My calculated "total time" conv*128+fc comes to 4524 ms/minibatch. I ignore 268, because it doesn't correspond to anything in the per-layer I can think of. 90ms and 72ms correspond to the sum, but is incorrect because conv is per image and everything else is per minibatch.
@andravin thanks for the log on your side. I suppose doing pure-benchmarking instead of having that lmdb data layer before might be having side-effects on the intel caffe. I'll follow-up on Monday.
@ozabluda Here are official Intel documents about avx and frequencies for Xeon E5 v3, does not mention other processors, which of course leaves us wondering: http://www.intel.com/content/dam/www/public/us/en/documents/white-papers/performance-xeon-e5-v3-advanced-vector-extensions-paper.pdf http://www.intel.com/content/dam/www/public/us/en/documents/specification-updates/xeon-e5-v3-spec-update.pdf
Still haven't found anything authoritative for i7. Probably have to ask Intel.

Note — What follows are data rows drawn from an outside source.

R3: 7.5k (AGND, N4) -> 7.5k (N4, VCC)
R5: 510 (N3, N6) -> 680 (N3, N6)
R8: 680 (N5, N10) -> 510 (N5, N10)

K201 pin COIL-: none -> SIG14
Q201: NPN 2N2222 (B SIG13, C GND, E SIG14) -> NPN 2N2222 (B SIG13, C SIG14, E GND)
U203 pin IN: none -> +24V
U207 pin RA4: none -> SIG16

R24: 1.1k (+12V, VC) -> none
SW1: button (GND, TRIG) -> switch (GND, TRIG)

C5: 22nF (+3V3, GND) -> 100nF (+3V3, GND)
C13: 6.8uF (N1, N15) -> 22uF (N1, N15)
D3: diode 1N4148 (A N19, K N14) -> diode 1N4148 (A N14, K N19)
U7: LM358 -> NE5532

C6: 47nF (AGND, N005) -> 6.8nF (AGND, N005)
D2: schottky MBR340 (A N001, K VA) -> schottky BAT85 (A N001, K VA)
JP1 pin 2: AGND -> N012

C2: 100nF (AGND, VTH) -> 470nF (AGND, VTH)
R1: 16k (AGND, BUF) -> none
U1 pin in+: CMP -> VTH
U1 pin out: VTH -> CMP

Also I want to make clear that I think @soumith 's log file indicates that the batch size was just 1 image. Not sure why his alexnet.prototxt gives me batch size 128 and behaves differently for him.
@andravin>Here are official Intel documents about avx and frequencies for Xeon E5 v3, does not mention other processors, which of course leaves us wondering:
Thank you. These are good. I think all Intel CPUs are in practice limited only by TDP (which liquid cooling helps with), even though Intel also lists current and power limits. Overclocked Intel CPUs are known to suck 350W on Prime95 without damage and 400W, maybe with long-term damage, and Intel CPUs don't prevent it, if cooled.
The doc says that AVX will never go over "AVX Max All Core Turbo" (even though the doc implies that it should only be true for AVX2.
Also I want to make clear that I think @soumith 's log file indicates that the batch size was just 1 image.
I don't think so. There is:
input_dim: 128 Top shape: 128 3 227 227 (19787136)
https://github.com/soumith/convnet-benchmarks/blob/cpu/intel_optimized_technical_preview_for_multinode_caffe_1.0/output_alexnet.log#L5 https://github.com/soumith/convnet-benchmarks/blob/cpu/intel_optimized_technical_preview_for_multinode_caffe_1.0/output_alexnet.log#L183
and timings for all non-conv layers (fc, relu, pool) look like they are for minibatch size=128. It looks more like only conv layer timings are per image for whatever reason.
@soumith:
@moskewcz 3.77TF/s doesn't hold true if you switch to FFT or Winograd based convolutions. http://arxiv.org/abs/1509.09308
This is pretty awesome, @andravin
Thanks, @ozabluda I'm looking forward to the first truly efficient implementations of the fast Winograd convnet algorithms. The first draft of the paper was just a teaser. ;-)
For one 4x4 block, F(2x2, 3x3), standard direct convolution uses (3 * 3) * (2 * 2)=36 multiplications, and 6*4=24 additions, for the total 36+24=60 FLOP.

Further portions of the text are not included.